Asked if the trio would have met but for Trump’s tariffs, Hand said that the Expo led to the meeting and that the “governor always appreciates the opportunity to connect with her Canadian partners.”
Healey wrote Sunday that she, Lantz, and Holt had met for a “productive conversation” regarding “Trump’s tax on consumers, and working together to strengthen all our economies.”
“Canada and Massachusetts exchange everything from energy to lumber to cars. Donald Trump’s tariffs are going to make it all more expensive,” she wrote.
Healey’s meeting with her Canadian colleagues comes as U.S. consumers find themselves stuck in the middle of a trade war that is still taking shape. Tariffs against Canada, the nation’s second largest trade partner behind Mexico, were first announced in early February, but have since been delayed, reinstated, and then delayed again.

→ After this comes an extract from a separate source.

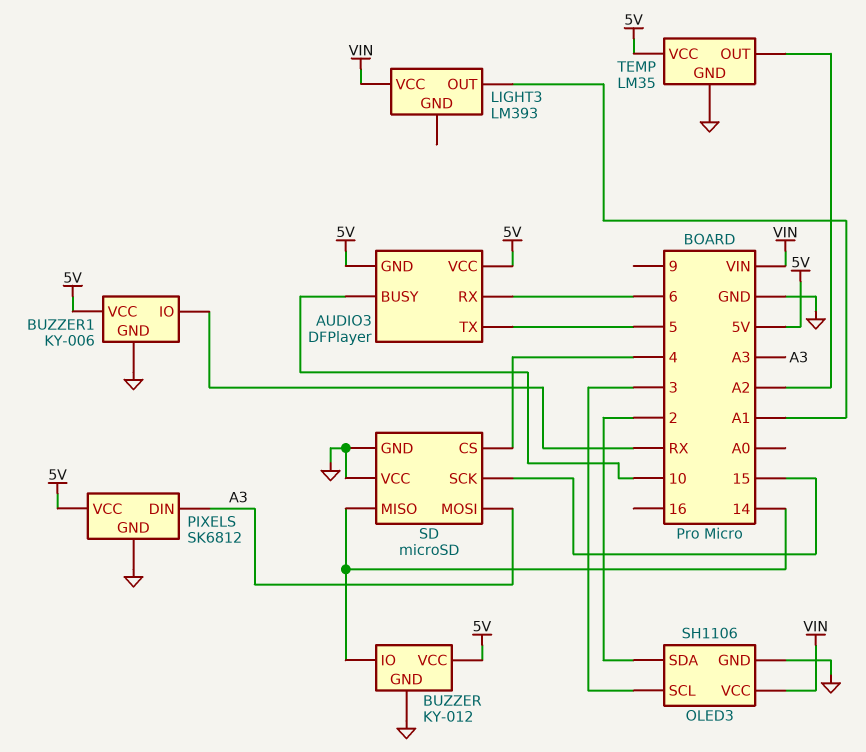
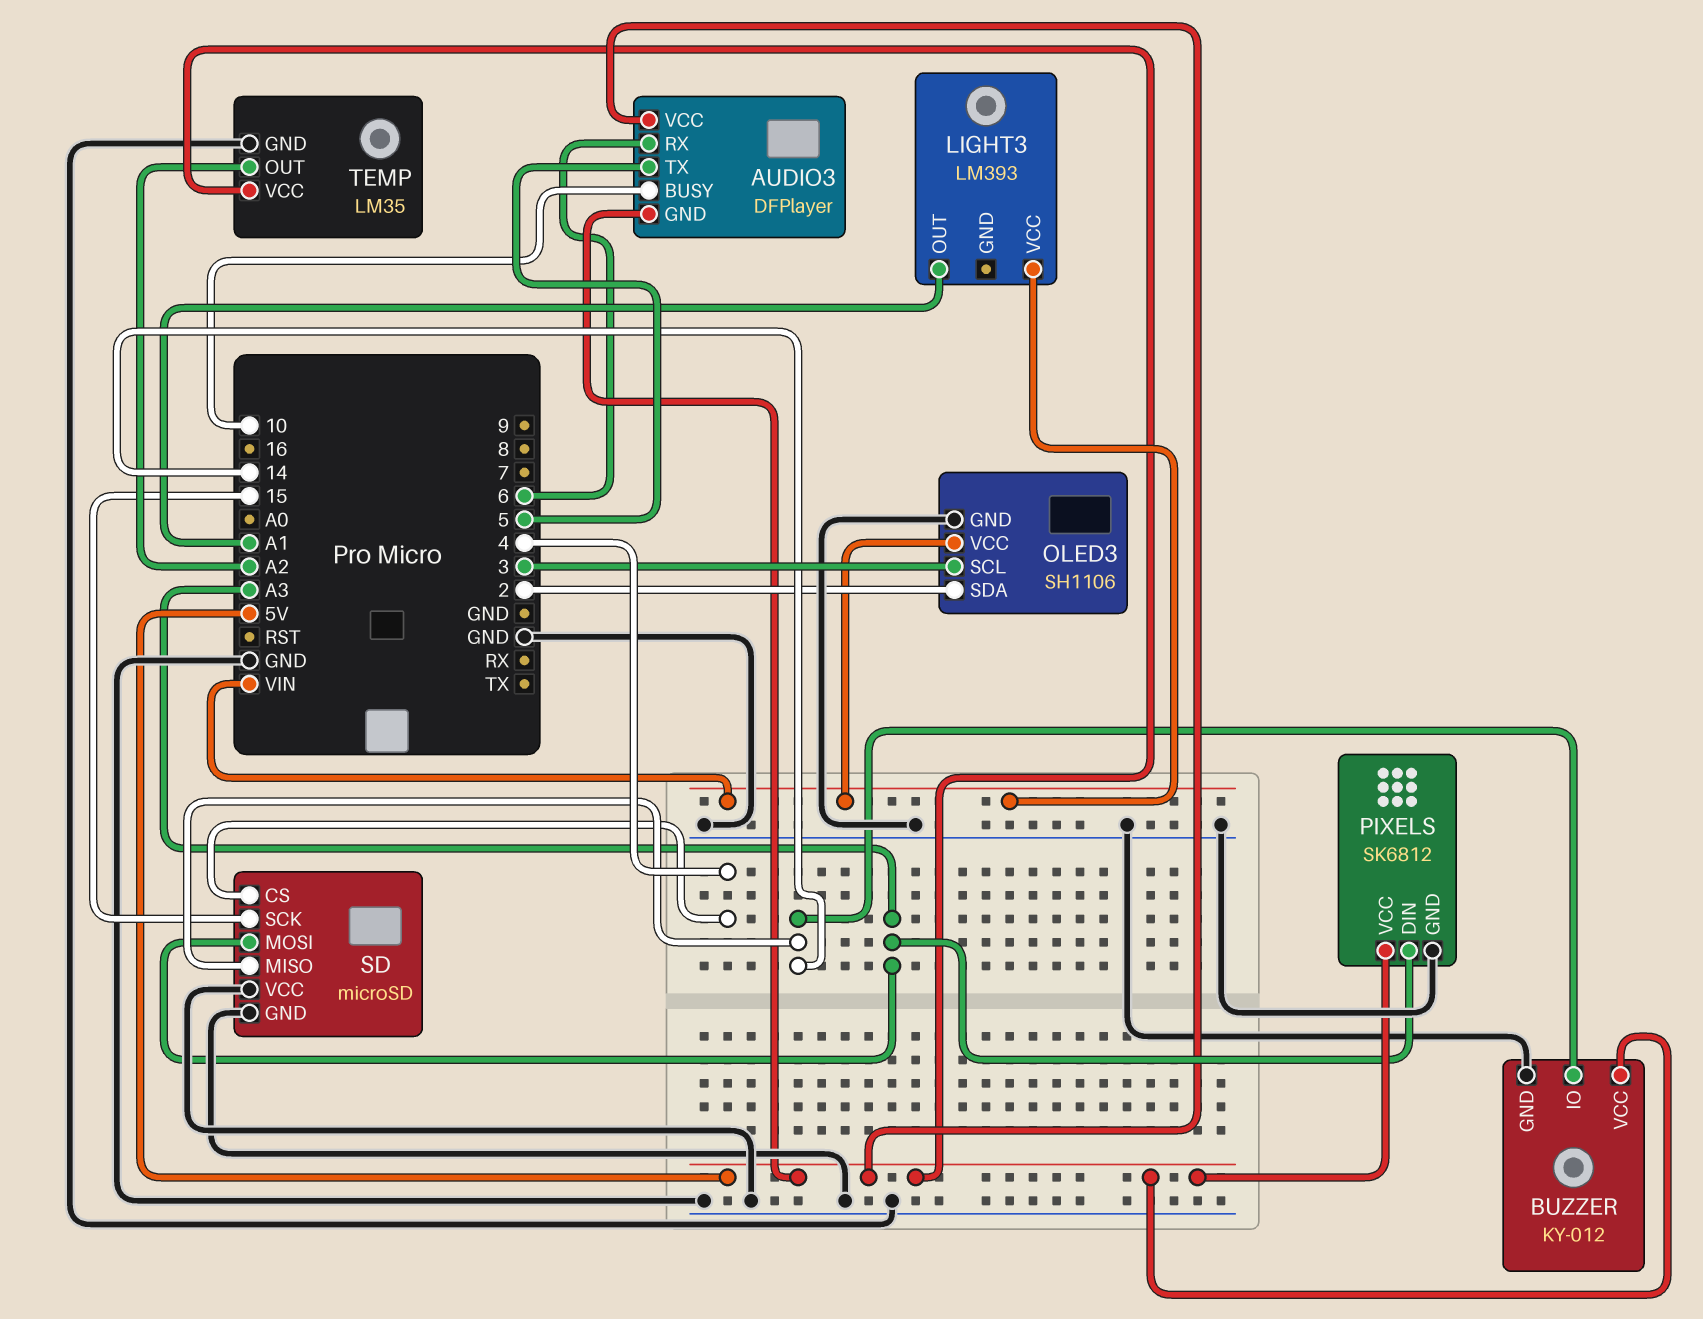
BUZZER1: KY-006 -> none
BUZZER1 pin GND: GND -> none
BUZZER1 pin IO: RX -> none
BUZZER1 pin VCC: 5V -> none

Another set of tariffs, 25% on all steel and aluminum imports into the U.S., went into effect on March 12.
Trump’s threat of 25% duties is currently due to come into effect on April 2, and is a response, the president says, to Canada’s inability to prevent fentanyl from crossing into the U.S. or control southward illegal immigration.
Tariffs established by the Canadian government on $20.8 billion worth of U.S. goods in response to Trump’s actions, are scheduled to start April 1.
Newly elected Canadian Prime Minister Mark Carney is scheduled to head to Europe this week to meet with French President Emmanuel Macron and U.K. Prime Minister Keir Starmer. According to Carney, Canada “must diversify our trade partners and strengthen our security in so doing.”